I'm the Mrs. Handy in our house, but when I can't fix something or mess up, H just calls in a professional (my father. The man can fix _anything_). Doesn't ask me, just does it. It's better that way, because I can pretend that I _could _have fixed it if he'd just given me more time and therefore preserve my ego.

So, that's my advice. Your husband knows he either can't do it or doesn't really want to, but doesn't want to admit it. Just call in a pro and let him pretend to be mad, knowing that he's secretly relieved you took care of it.


----------



## Entropy3000 (May 11, 2011)

I have a lot of honey dos. I have no problem with us bringing in professional help within reason. I would however if I felt I was being disrespected.

I mean I was fine when my wife hired that nice looking guy to be our pool guy. But a few weeks in I realized, we did not have a pool.


----------



## VermisciousKnid (Dec 27, 2011)

He's not good or he's too slow? I couldn't really tell from your description. By not good I mean of lesser quality than your typical pro would do. That's a problem because it affects resale, and possibly safety as well. If he's too slow, then cut him some slack. A DIYer can be slow and still do a good job. One reason we are slower is that we don't necessarily have all of the tools needed or all of the parts on hand. Another reason that a pro is faster is simply that practice makes you faster though not necessarily better. 
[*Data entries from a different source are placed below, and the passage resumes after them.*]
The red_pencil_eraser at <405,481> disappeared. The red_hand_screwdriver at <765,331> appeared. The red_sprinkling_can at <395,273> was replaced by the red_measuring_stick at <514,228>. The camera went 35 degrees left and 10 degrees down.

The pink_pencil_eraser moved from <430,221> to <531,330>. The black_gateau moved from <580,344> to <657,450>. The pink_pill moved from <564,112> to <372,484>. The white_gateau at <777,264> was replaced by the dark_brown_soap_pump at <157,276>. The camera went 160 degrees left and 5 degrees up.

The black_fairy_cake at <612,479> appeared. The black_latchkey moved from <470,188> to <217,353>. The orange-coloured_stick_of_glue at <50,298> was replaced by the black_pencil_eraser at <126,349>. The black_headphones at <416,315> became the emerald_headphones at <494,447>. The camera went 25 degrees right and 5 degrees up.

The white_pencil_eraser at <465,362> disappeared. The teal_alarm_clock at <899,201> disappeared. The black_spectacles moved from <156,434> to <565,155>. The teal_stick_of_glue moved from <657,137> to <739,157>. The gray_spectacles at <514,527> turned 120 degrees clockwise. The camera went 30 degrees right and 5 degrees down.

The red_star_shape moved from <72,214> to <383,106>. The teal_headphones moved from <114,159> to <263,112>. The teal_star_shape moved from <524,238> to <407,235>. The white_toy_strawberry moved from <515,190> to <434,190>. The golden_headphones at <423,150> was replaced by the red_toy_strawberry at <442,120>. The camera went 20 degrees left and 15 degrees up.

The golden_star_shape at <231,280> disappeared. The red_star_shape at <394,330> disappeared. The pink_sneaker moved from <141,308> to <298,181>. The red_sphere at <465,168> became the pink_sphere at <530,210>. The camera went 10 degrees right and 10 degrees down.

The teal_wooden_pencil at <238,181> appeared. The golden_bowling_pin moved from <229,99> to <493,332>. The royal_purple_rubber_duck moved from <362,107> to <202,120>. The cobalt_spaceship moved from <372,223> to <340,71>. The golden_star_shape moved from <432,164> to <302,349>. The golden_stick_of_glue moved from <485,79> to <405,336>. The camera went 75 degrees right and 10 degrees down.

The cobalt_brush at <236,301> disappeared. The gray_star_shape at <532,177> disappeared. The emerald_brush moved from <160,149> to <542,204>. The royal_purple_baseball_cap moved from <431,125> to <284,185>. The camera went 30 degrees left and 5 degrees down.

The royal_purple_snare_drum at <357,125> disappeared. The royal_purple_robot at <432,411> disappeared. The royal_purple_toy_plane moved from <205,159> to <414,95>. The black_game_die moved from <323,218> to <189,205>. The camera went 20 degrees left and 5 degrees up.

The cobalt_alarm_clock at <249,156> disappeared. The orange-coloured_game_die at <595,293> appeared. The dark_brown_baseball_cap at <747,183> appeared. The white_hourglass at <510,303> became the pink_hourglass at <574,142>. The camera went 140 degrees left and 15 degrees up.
I did my own wiring on our addition (yes, it passed inspection, thank you very much) and my own carpentry (that passed, too), but I have no interest in plumbing. I've done it in the past and I just hate it, so we call the plumber when needed. If I had been working for a homeowner or as a subcontractor I would have been fired for taking so long. I do it right, but at my pace. 

It also doesn't help that my wife interrupts me while I'm working and also expects me to keep pace with my normal chores while I'm doing a project. I mean, here I am standing on a ladder with a light fixture in one hand and wire nuts in the other, trying to bolt the fixture to the ceiling and she calls me to clean up a hair ball that the cat just deposited on the floor because she's 'too busy' (translation: wrapped up in Facebook) to do it, and she wonders why it's taking me so long to finish. So when your guy is doing a project, pretend he's a pro and don't interrupt him. Things will go better.


----------



## Giro flee (Mar 12, 2013)

Bless his heart my husband is too slow and not good at it. I have never told him he's not good at it, I don't want to hurt his feelings. Our house is 15 years old and little repairs are starting to pile up. I think I will try to just sneak some little repairs in and see how it goes, maybe he won't be as upset as he says he would be.


----------



## Entropy3000 (May 11, 2011)

Just avoid any weird situations where your husband is feeling disrespected. I know this sounds like coddling a fragile male ego but I am talking about a situation where another man is brought in like a friend and who is praised while her hubby is diminsihed. That can get awkward.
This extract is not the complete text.